Wooten v. Houston County Health Care Authority

HOOPER, Chief Justice

(concurring).

I concur in the affirmance. However, I disagree with the majority’s statement that this Court has long held that a person on hospital premises for the purpose of visiting a patient is an invitee. The case law cited does not support this proposition. Alabama Baptist Hospital Board v. Carter, 226 Ala. 109, 145 So. 443 (1932), did not address the question whether the plaintiff was an invitee or a licensee. Baptist Medical Center v. Byars, 289 Ala. 713, 271 So.2d 847 (1972), had as the plaintiff a private duty nurse who had come to the hospital to attend a patient she had been hired to attend. Collum v. Jackson Hospital & Clinic, Inc., 374 So.2d 314 (Ala.1979), involved a plaintiff who had gone to a hospital to see a doctor. I was the trial judge in the Collum case; it did not involve a nonbusiness visitor. The question whether a nonbusiness social visitor to a hospital is an invitee has not been heretofore answered by this Court.

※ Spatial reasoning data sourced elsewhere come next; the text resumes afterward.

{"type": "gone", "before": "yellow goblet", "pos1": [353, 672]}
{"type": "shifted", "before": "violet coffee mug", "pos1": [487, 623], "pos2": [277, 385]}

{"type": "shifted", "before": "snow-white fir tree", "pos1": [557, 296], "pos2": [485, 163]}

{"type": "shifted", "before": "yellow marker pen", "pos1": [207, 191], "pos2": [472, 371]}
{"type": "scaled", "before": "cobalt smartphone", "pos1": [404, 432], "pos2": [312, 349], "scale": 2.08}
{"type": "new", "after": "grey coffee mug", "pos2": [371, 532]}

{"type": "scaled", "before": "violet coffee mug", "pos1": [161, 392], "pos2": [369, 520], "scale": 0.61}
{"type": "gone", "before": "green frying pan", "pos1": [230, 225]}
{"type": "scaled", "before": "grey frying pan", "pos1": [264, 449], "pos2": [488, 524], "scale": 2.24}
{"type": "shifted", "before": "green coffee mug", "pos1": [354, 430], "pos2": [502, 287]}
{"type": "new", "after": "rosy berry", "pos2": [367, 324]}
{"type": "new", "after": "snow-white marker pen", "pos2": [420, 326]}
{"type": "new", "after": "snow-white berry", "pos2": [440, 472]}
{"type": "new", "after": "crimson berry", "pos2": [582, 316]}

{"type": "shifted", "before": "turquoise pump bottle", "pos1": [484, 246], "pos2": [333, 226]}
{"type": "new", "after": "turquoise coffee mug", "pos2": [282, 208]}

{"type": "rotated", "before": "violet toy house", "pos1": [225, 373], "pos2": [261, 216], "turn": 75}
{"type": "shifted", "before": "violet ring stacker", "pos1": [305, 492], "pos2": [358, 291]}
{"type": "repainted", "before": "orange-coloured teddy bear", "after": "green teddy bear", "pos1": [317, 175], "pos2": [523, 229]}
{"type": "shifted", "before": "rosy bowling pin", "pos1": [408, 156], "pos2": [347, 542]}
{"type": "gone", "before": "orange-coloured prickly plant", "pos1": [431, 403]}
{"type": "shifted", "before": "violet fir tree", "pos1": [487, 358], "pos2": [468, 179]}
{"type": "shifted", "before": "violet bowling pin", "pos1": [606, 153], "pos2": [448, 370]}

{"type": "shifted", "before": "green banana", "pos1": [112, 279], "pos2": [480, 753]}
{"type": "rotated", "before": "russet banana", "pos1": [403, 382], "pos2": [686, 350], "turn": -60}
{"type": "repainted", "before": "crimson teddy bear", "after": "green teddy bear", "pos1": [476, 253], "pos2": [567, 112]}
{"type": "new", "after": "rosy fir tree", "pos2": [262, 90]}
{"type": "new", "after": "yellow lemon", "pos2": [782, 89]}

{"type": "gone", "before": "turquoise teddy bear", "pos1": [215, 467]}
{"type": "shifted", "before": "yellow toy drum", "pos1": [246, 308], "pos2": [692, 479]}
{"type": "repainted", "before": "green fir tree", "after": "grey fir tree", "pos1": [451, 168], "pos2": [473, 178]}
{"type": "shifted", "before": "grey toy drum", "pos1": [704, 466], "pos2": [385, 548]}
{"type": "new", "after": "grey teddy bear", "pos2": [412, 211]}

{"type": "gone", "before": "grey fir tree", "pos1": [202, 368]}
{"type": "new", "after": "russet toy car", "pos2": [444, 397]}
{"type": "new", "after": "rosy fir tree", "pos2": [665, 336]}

The Court of Civil Appeals affirmed the defendant’s summary judgment, relying on Hambright v. First Baptist Church-East*152wood, 638 So.2d 866 (Ala.1994). That case held that a visitor to a church was not an invitee, because the visitor had not come to bestow a material benefit upon the church. However, the holding of Hambright did not turn on the fact that the visitor was on church premises but on the fact that the visitor was there for a social visit and not to bestow a material benefit on the church. Mozelle Wooten, the plaintiff in the present ease, went to the hospital to visit her brother. A hospital expects to regularly receive visitors like Ms. Wooten, just as a business expects to regularly receive customers. A patient is a customer of a hospital and will regularly receive visitors. It is not unreasonable to expect a hospital to provide a reasonably safe premises for a patient’s expected visitors. The Court should straightforwardly and clearly acknowledge that it is establishing today for the first time that a visitor coming to a hospital for a social visit with a patient is an invitee.